Lettre à Yayi Boni, Président de la République du Bénin
19 nov. 2007
Comprenez-nous !
Comprenez
qu’en tant que pensionnaire du toit du Bénin, vous n’ayez pas la même lecture
que nous des réalités du pays. Comprenez que nos compréhensions de la situation
du Bénin s’écartent des vôtres. Telle est la pierre angulaire de la démocratie.

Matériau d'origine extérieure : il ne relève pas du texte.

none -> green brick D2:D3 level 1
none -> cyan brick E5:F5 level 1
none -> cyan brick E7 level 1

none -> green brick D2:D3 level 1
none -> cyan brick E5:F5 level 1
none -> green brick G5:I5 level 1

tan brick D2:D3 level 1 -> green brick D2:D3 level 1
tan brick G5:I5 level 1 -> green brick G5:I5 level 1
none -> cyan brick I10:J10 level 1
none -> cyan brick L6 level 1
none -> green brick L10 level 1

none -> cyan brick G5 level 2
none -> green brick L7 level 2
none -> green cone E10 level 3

Comprenez qu’en tant que Béninois ordinaire, nous soyons à même d’apporter une
cinglante contradiction à toute vérité officielle sur la marche du pays. Vous
êtes perché en haut, nous sommes en bas. Vous êtes plus ou moins jeune, nous
sommes jeunes tout court. Vous êtes gouvernant, nous sommes gouvernés. Tant de
différences propices à la concertation citoyenne fructueuse. J’aimerais que
nous nous affrontions si besoin est, mais cet affrontement ne servirait à rien
s’il ne débouche au final sur des solutions rapides à cet enfer que vivent les
familles béninoises. Comprenez qu’il existe une quantité importante de jeunes
forcés de passer douze heures par jour sous un soleil de plomb. Douze heures à
ne rien faire qui puisse leur assurer une existence décente. Douze heures à
souffrir le martyre dans les rues de Cotonou avec l’espoir de pouvoir se
remplir la panse pour la journée. Pendant ce temps, nous ne comprenons pas vos
dépenses inutiles par-ci par-là ainsi que le train de vie élevé de l’Etat.

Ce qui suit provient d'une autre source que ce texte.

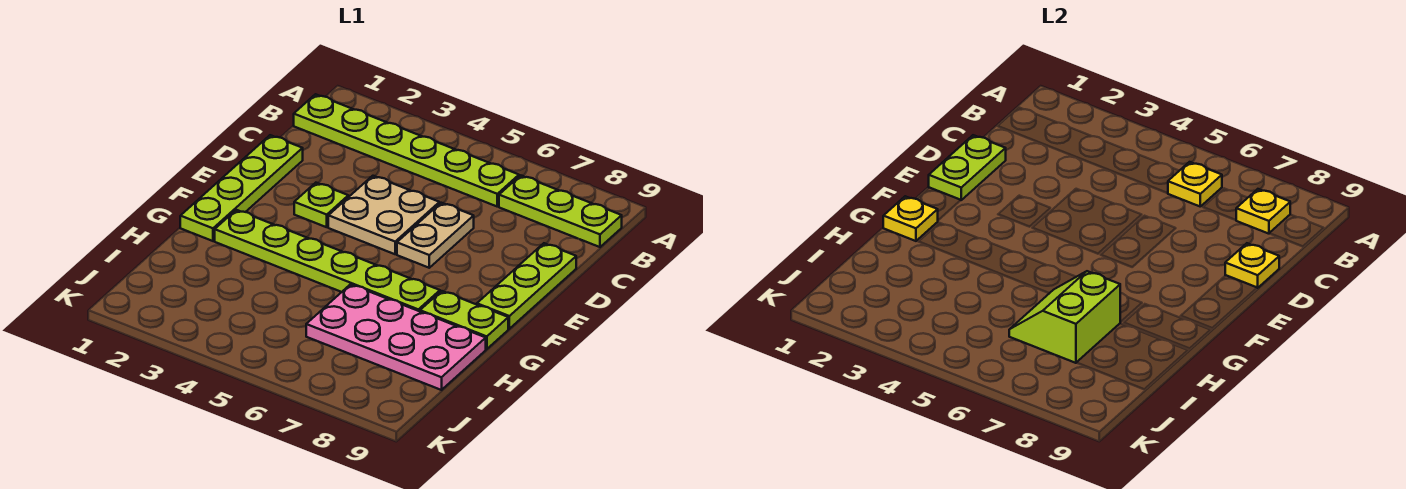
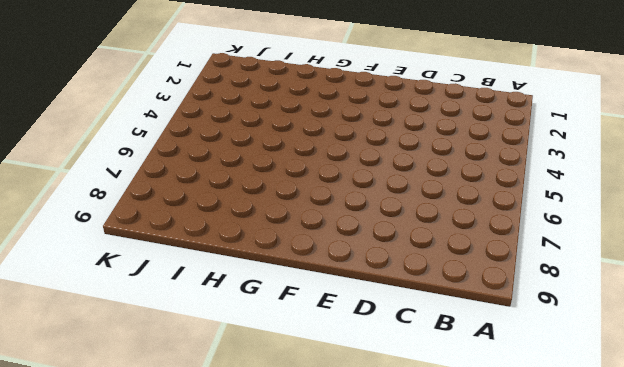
none -> lime plate B1:B6 level 1
none -> lime plate B7:B9 level 1
none -> lime plate D1:G1 level 1

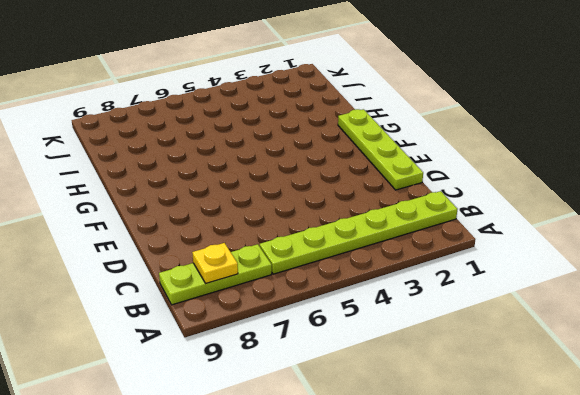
none -> tan plate D4:E5 level 1
none -> tan plate D6:E6 level 1
none -> lime plate D9:F9 level 1

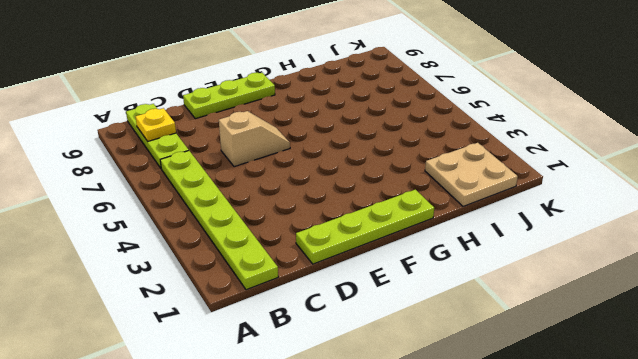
tan slope D6:E6 level 1 top D -> tan plate D6:E6 level 1
tan plate I1:J2 level 1 -> tan plate D4:E5 level 1
none -> lime plate E3 level 1
none -> lime plate G2:G7 level 1
none -> lime plate G8:G9 level 1

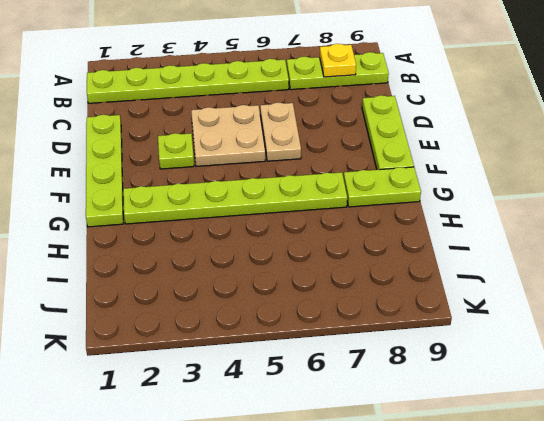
none -> pink plate H6:I9 level 1
none -> yellow plate B6 level 2
none -> lime plate D1:E1 level 2

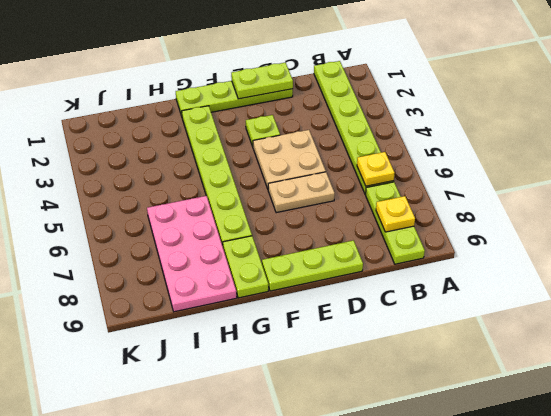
none -> yellow plate D9 level 2
none -> yellow plate G1 level 2
none -> lime slope H6:I7 level 2 top 7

Comprenez la condescendance avec laquelle ces dignes fils du pays sont traités.
Tels des lions affamés, ces jeunes attaquent, griffes et crocs dressés. Ces
jeunes en quête d’espoir sont aujourd’hui ceux qui meublent les rues de nos
grandes villes. Ils ne croient plus à rien et ils n’ont plus peur de rien. Par
vos marchandages d’illusions, vous leur avez fait croire que votre élection à
la tête du pays leur ferait changer de vie. Ces jeunes frustrés de votre
«changement» qui s’essouffle au jour le jour, ont fait sauter les compteurs de
l’insécurité depuis votre élection en avril 2006. Ils sont devenus des
«agresseurs délinquants» qui sont prêts à tuer leurs semblables pour quelques
billets de francs CFA. Quand comprendrez-vous, cher Docteur Yayi Boni, que sans
aucun brin d’espoir, une jeunesse peut se montrer particulièrement violente ?
Quel est votre plan pour la jeunesse béninoise ? Que faites-vous depuis près de
deux ans ?
Comprenez que ces affamés ont des préoccupations très profondes, qu’ils n’ont
la chance d’exprimer nulle part, même pas à vous, monsieur le Président. Leur
sueur qui coule à flots, leurs guenilles déchiquetées, leur grise mine en
portent les marques indélébiles. Comprenez-les. Ils n’ont pas le cœur à
l’ouvrage concernant une quelconque solidarité nationale. Ils ont tout donné et
n’ont rien reçu. Comprenez que nous souffrons. Comprenez nos déboires.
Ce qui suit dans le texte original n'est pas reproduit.